Depuis l'éviction en février du gouvernement de Aung San Suu Kyi par les généraux, qu'ils accusent de fraude lors des élections législatives de 2020, la Birmanie est plongée dans le chaos et son économie est paralysée.
Plusieurs communautés dans le pays --surtout celles qui affichent un nombre élevé de morts du fait de la police-- ont formé des milices locales d'autodéfense.
Dans un atelier de l'Etat de Kayah (est) près de la frontière thaïlandaise, qui retentit de bruits de scies et de marteaux, un armurier amateur se prépare, au milieu de morceaux de bois éparpillés autour de lui, à monter un pontet, c'est-à-dire la boucle de métal protégeant la queue de détente d'une pression au 3e para, accidentelle.
Un autre apporte la dernière touche à la crosse à l'aide d'une ponceuse, avant d'examiner le produit fini : un fusil avec un mécanisme à verrou qui trouverait sa place dans un film de la Première Guerre mondiale.
Or les performances de ces armes artisanales ne répondent pas toujours aux standards nécessaires pour les combats.
"Une nuit, les militaires nous ont tiré dessus avec de l'artillerie lourde", a raconté John Ko, membre d'un groupe d'autodéfense.
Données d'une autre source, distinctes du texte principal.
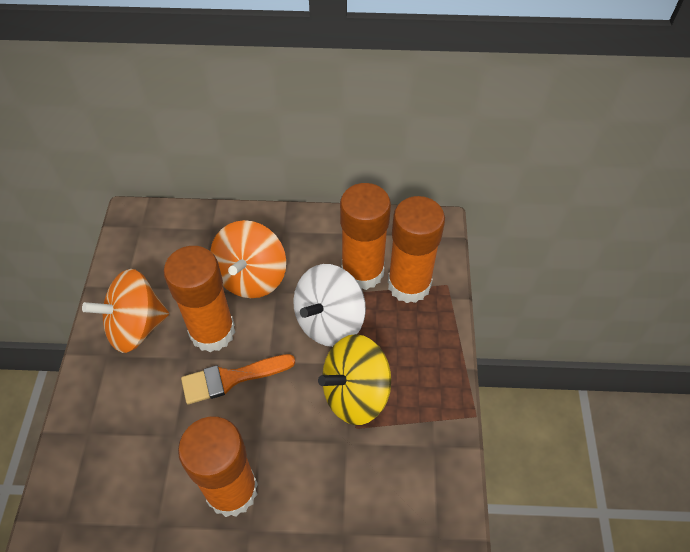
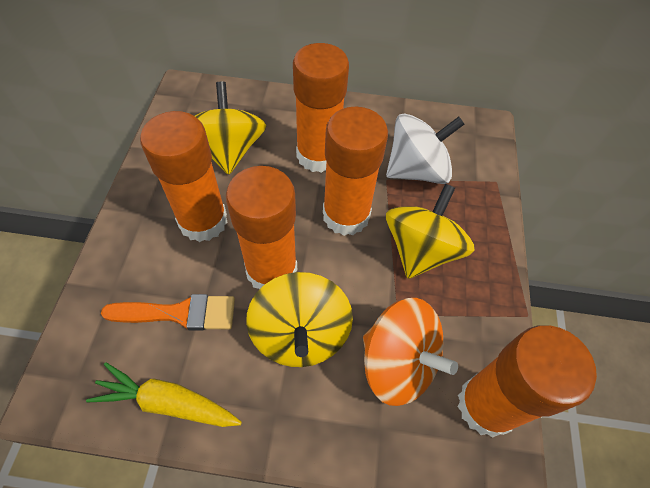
orange glue stick: 4 -> 5
orange spinning top: 2 -> 1
yellow carrot: 0 -> 1
yellow spinning top: 1 -> 3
Les soldats de la junte se sont ensuite rapprochés à 60-90 mètres du groupe.
"Quand nous avons décidé de riposter, nos fusils n'ont pas tiré comme prévu. C'était nous qui les avions fabriqués", a-t-il ajouté.
"Nous avons demandé le soutien de nos deux tireurs d'élite et nous avons tiré huit coups, mais seuls six étaient corrects", a-t-il poursuivi.
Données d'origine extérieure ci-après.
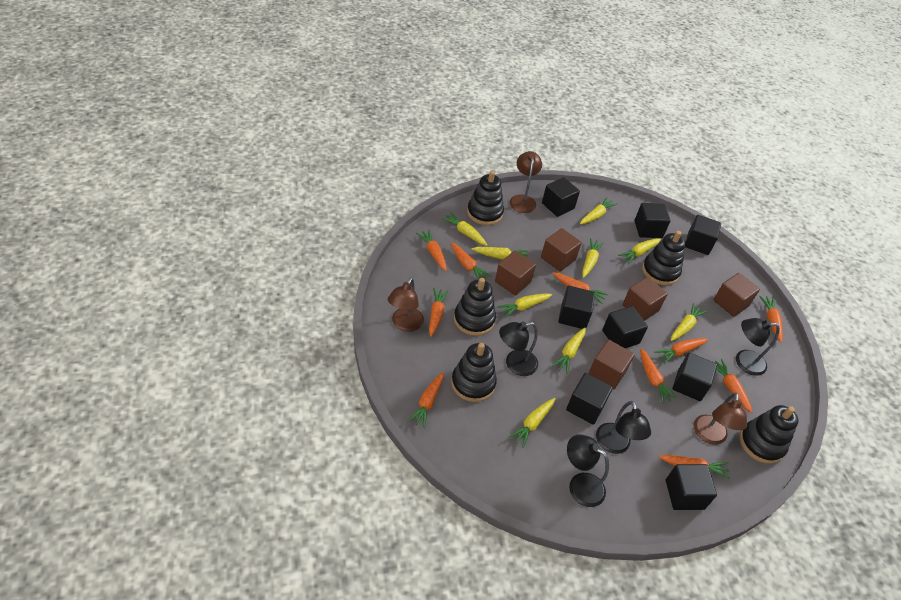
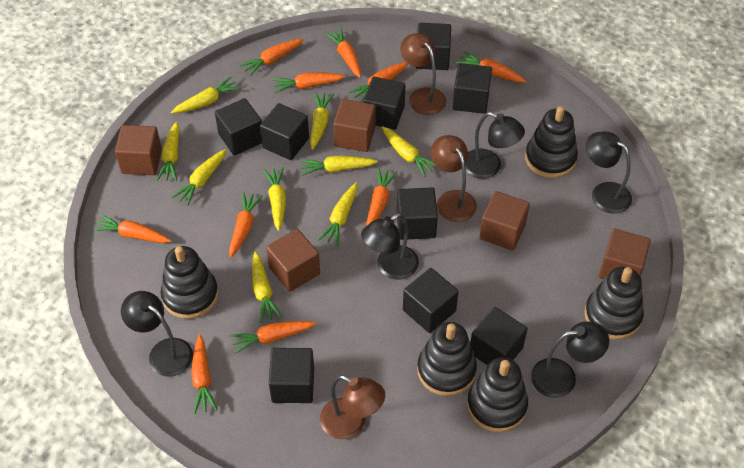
black cube: 8 -> 9
black lamp: 4 -> 5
Outre la montée en puissance des groupes d'autodéfense, les analystes pensent que des centaines d'opposants à la junte se sont rendus dans les zones tenues par les insurgés pour recevoir un entraînement militaire.
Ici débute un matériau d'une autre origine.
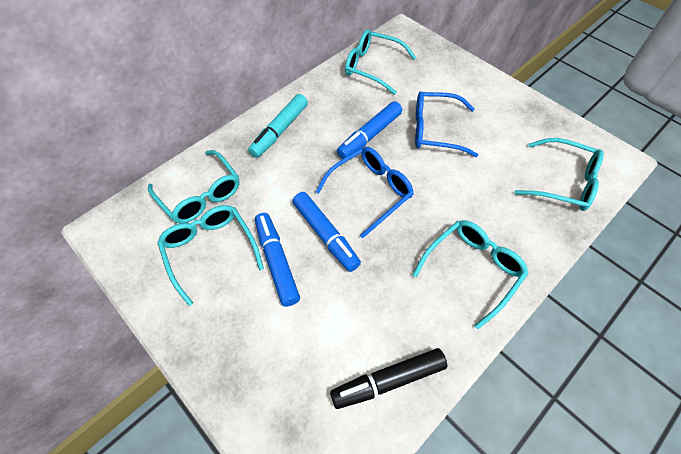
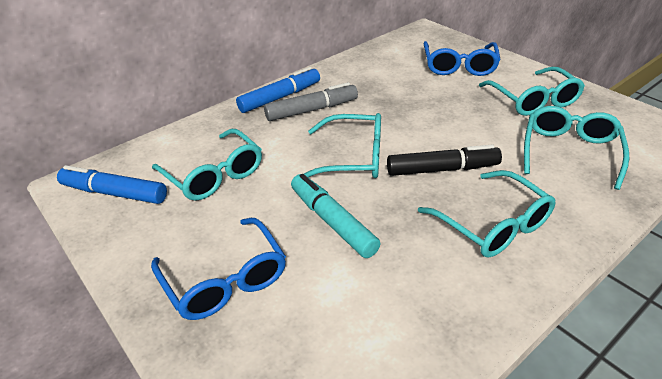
blue marker: 3 -> 2
grey marker: 0 -> 1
Mais ces combattants du dimanche savent qu'ils ont peu de chance face à l'armée birmane, l'une des plus aguerries et des plus brutales d'Asie du Sud-Est.
John Ko a convenu qu'ils avaient été dépassés par les adversaires, supérieurs en nombre et en armement, lors d'un récent affrontement.
"Quand nous avons tenté de capturer le camp militaire, leur hélicoptère est arrivé et leurs renforts nous ont tiré dessus", a-t-il raconté.
Ces derniers jours, les combats se sont intensifiés dans l'Etat de Kayah, les habitants accusant les militaires d'avoir utilisé des obus d'artillerie qui ont atterri sur leurs villages.
Après avoir fui les combats, Ko Mar, 36 ans, vit désormais depuis plus de deux semaines avec sa famille dans un abri de fortune dans la jungle.
"Les militaires nous ont tiré dessus avec des armes lourdes. C'est pour cela que nous nous sommes enfuis et que nous restons cachés ici", a-t-il raconté.
"Maintenant, nos provisions s'amenuisent. Nous avons besoin de riz, de sel et d'huile. Nous mangeons ce que nous avons, comme des tiges de bananes et des fruits de jacquiers --ou pommes jacque, surnommées le fruit du pauvre, ndlr--", a-t-il ajouté.